Characterization of Mitochondrial DNA Mutations in Drosophila melanogaster
MetadataShow full item record
Mitochondria are vital organelles as they produce the majority of cellular energy in the form of ATP through oxidative phosphorylation (OXPHOS). Mitochondria contain their own genome (mtDNA), which encodes essential respiratory chain proteins that function in OXPHOS along with RNAs that are necessary for the translation of the OXPHOS genes. Mutations in mtDNA cause maternally inherited mitochondrial diseases and somatic mutations are implicated in aging and age-related diseases, such as Parkinson's disease. To explore the pathogenesis of mitochondrial disease due to an mtDNA mutation, we characterized a mutation in NADH dehydrogenase subunit 2 (mt:ND2). We found that ND2 mutants model mitochondrial disease as they exhibit a shortened lifespan, neurodegeneration, and seizures. Additionally, ND2 mutants display complex I specific defects along with decreased mitochondrial membrane potential and ATP levels. Importantly, we show that the ND2 mutation uncouples complex I dependent proton pumping from electron transport and demonstrate a role for ND2 in proton pumping. These studies support the use of Drosophila as a model to study complex I disease and potential complex I therapeutics. In addition to studying mitochondrial disease pathogenesis, I adapted techniques to measure mtDNA mutations in Drosophila, including the Random Mutation Capture Assay and Duplex Sequencing.

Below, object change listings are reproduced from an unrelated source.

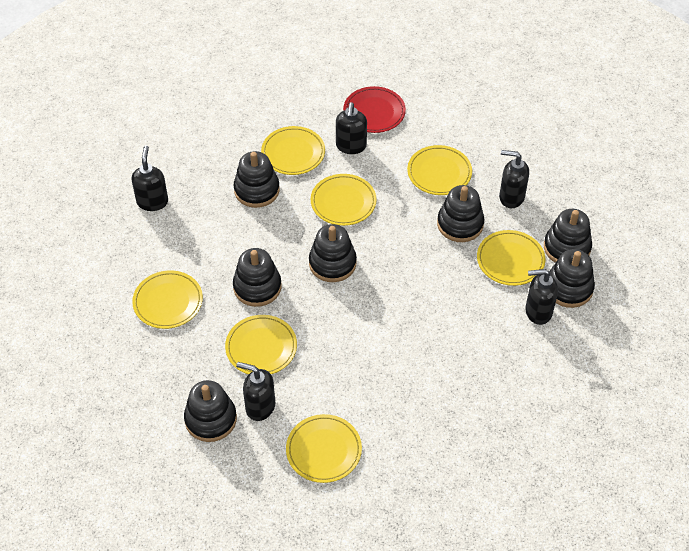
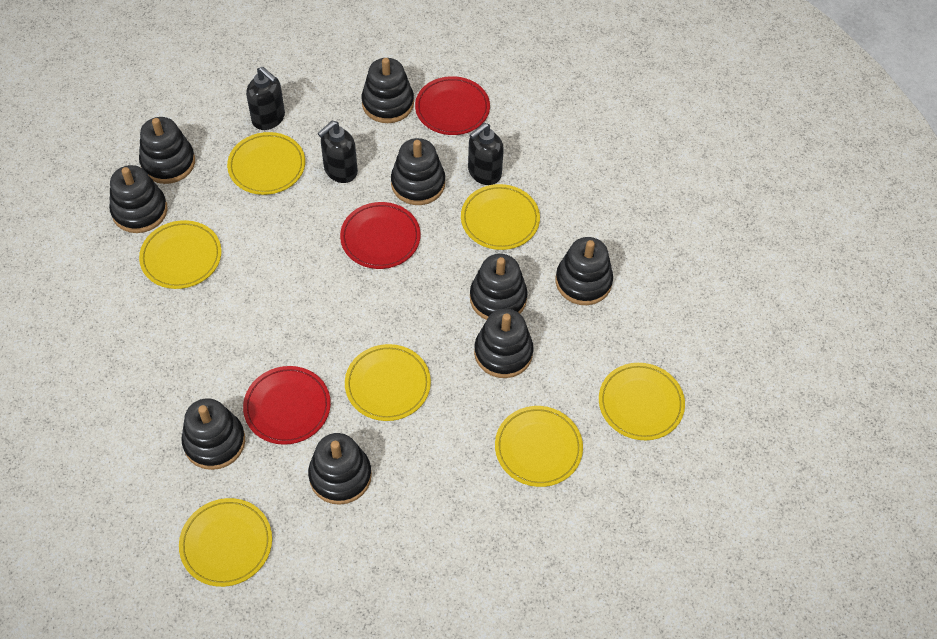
black soap dispenser: 5 -> 3
black stacking toy: 7 -> 9
red plate: 1 -> 3

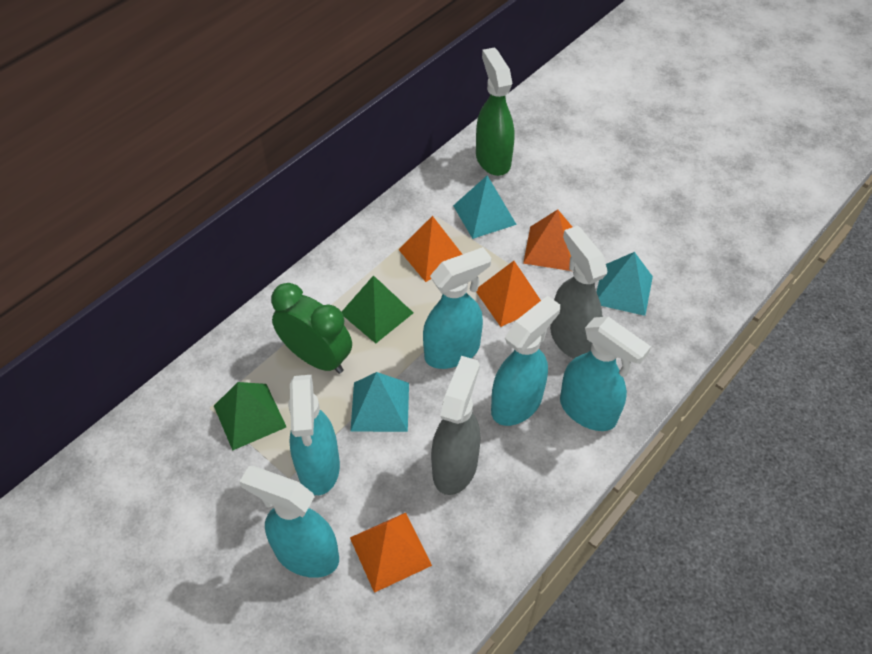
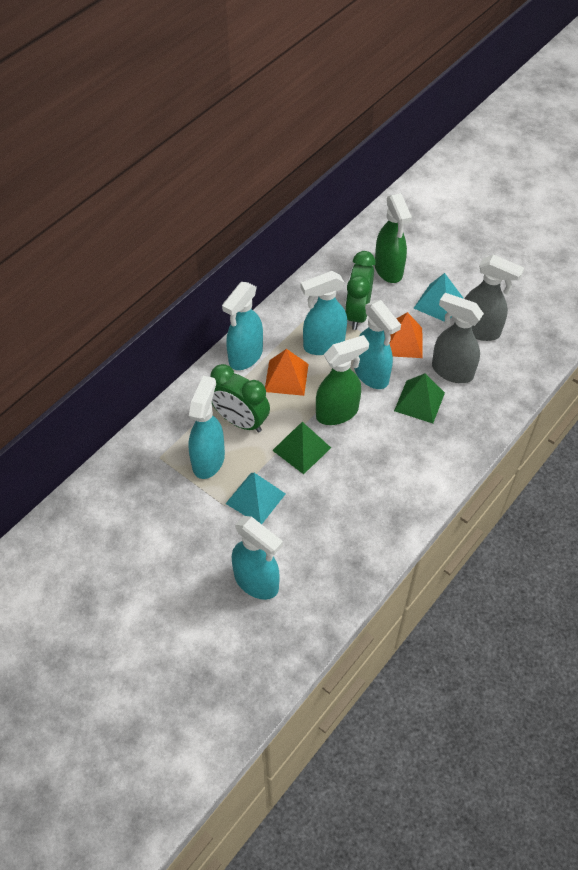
green clock: 1 -> 2
green spray bottle: 1 -> 2
orange pyramid: 4 -> 2
turquoise pyramid: 3 -> 2

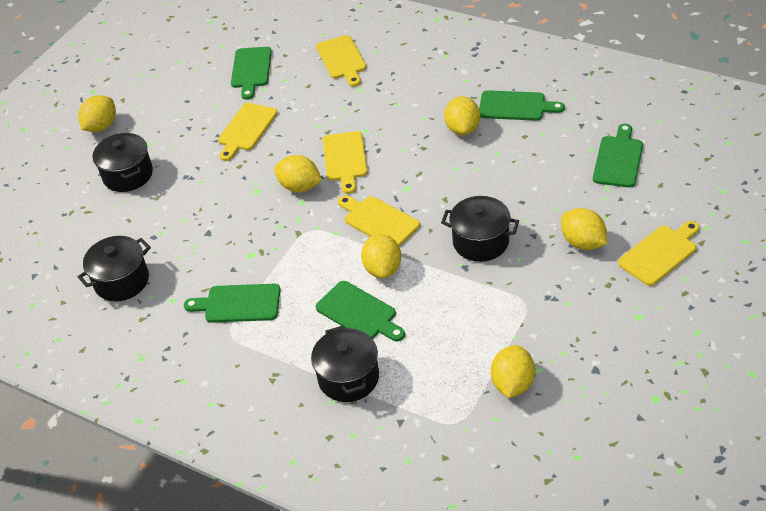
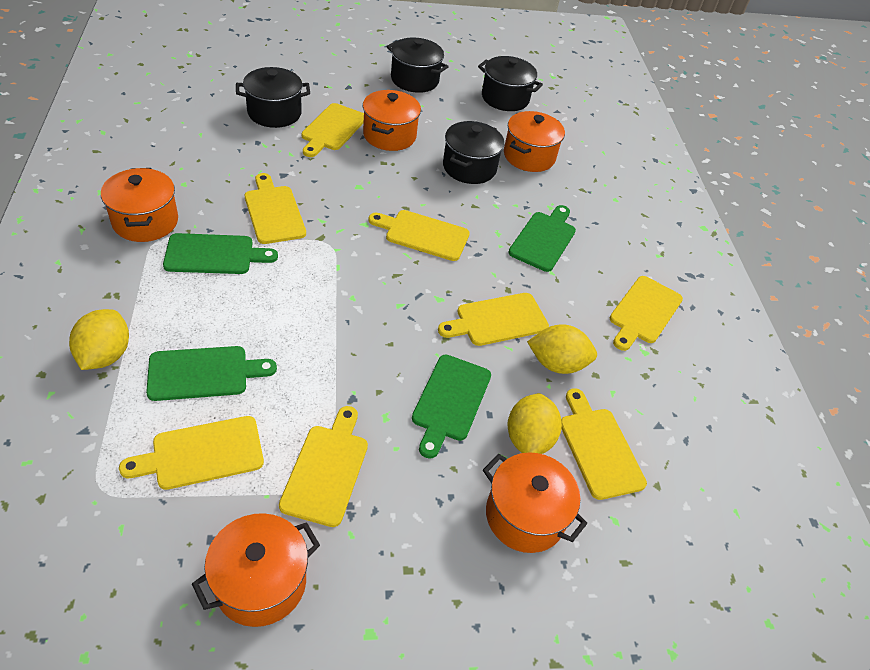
green cutting board: 5 -> 4
orange pot: 0 -> 5
yellow cutting board: 5 -> 8
yellow lemon: 6 -> 3

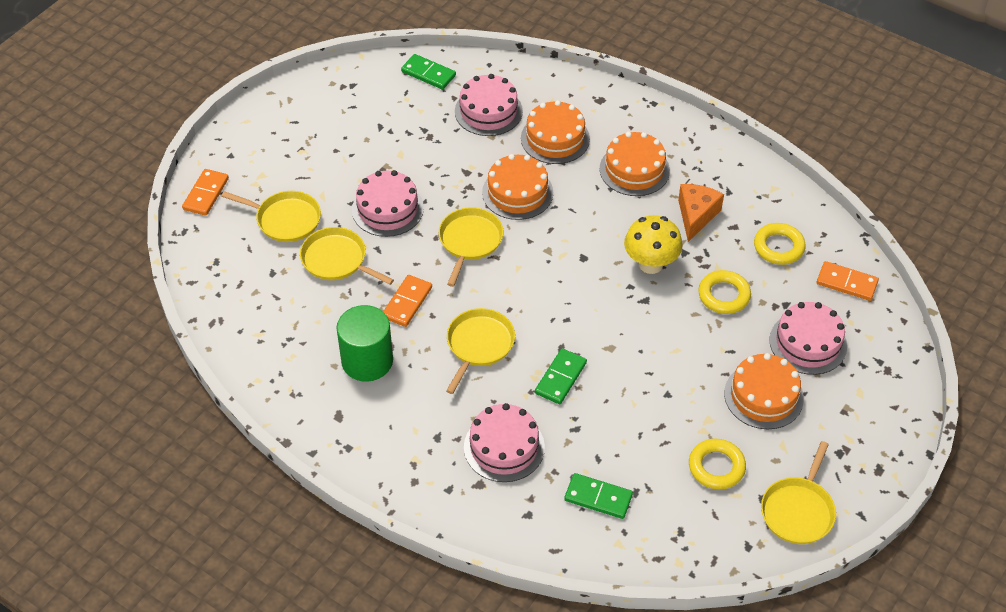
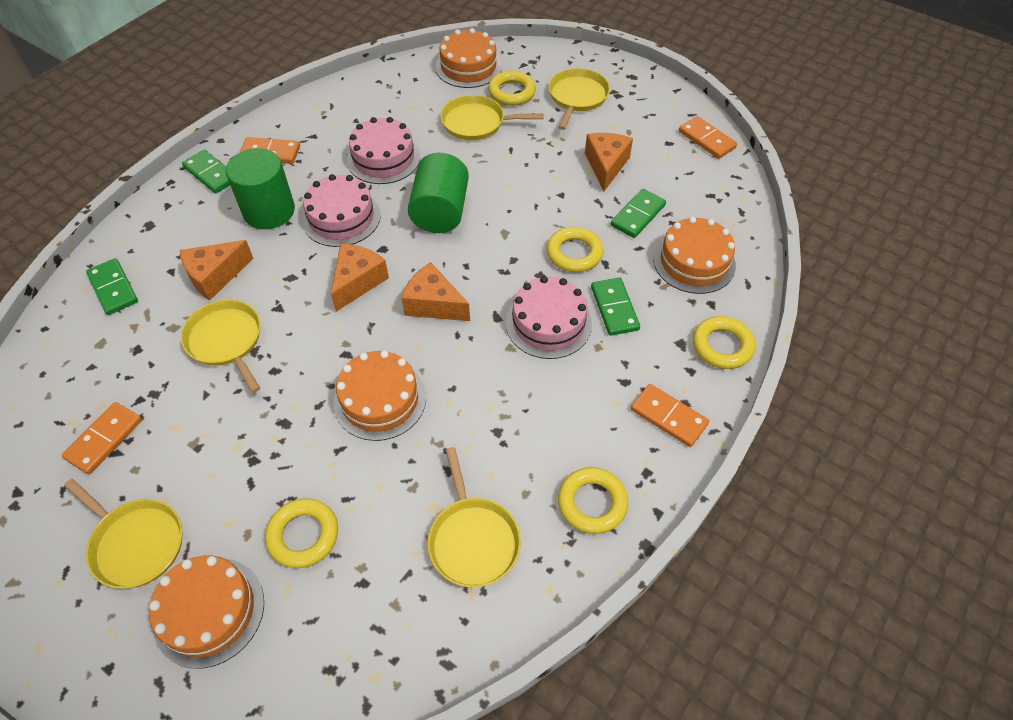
green cylinder: 1 -> 2
green domino: 3 -> 4
orange cheese: 1 -> 4
orange domino: 3 -> 4
pink cake: 4 -> 3
yellow mushroom: 1 -> 0
yellow ring: 3 -> 5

Utilizing the Random Mutation Capture Assay, I found that the somatic mtDNA mutation patterns in flies are conserved with vertebrates, including the mutation frequency (~10-5) and the age-dependent accumulation of mutations. I also explored factors that influence somatic mtDNA mutations, including reactive oxygen species (ROS), which are thought to be an important contributor to mtDNA mutations. Using the distribution of mutations along with loss of function studies in oxidative stress defense factors, I concluded that oxidative stress is only a minor contributor to the mutation frequency. Instead, errors created during replication of mtDNA are the primary source of somatic mtDNA mutations. After completing these studies, I established the Duplex Sequencing method in flies, which is a next-generation sequencing approach as a more comprehensive and high-throughput technique to measure mtDNA mutations. These studies extend our knowledge of sources that contribute to the mtDNA mutation frequency and support Drosophila as a model to study genetic factors that influence mtDNA mutations.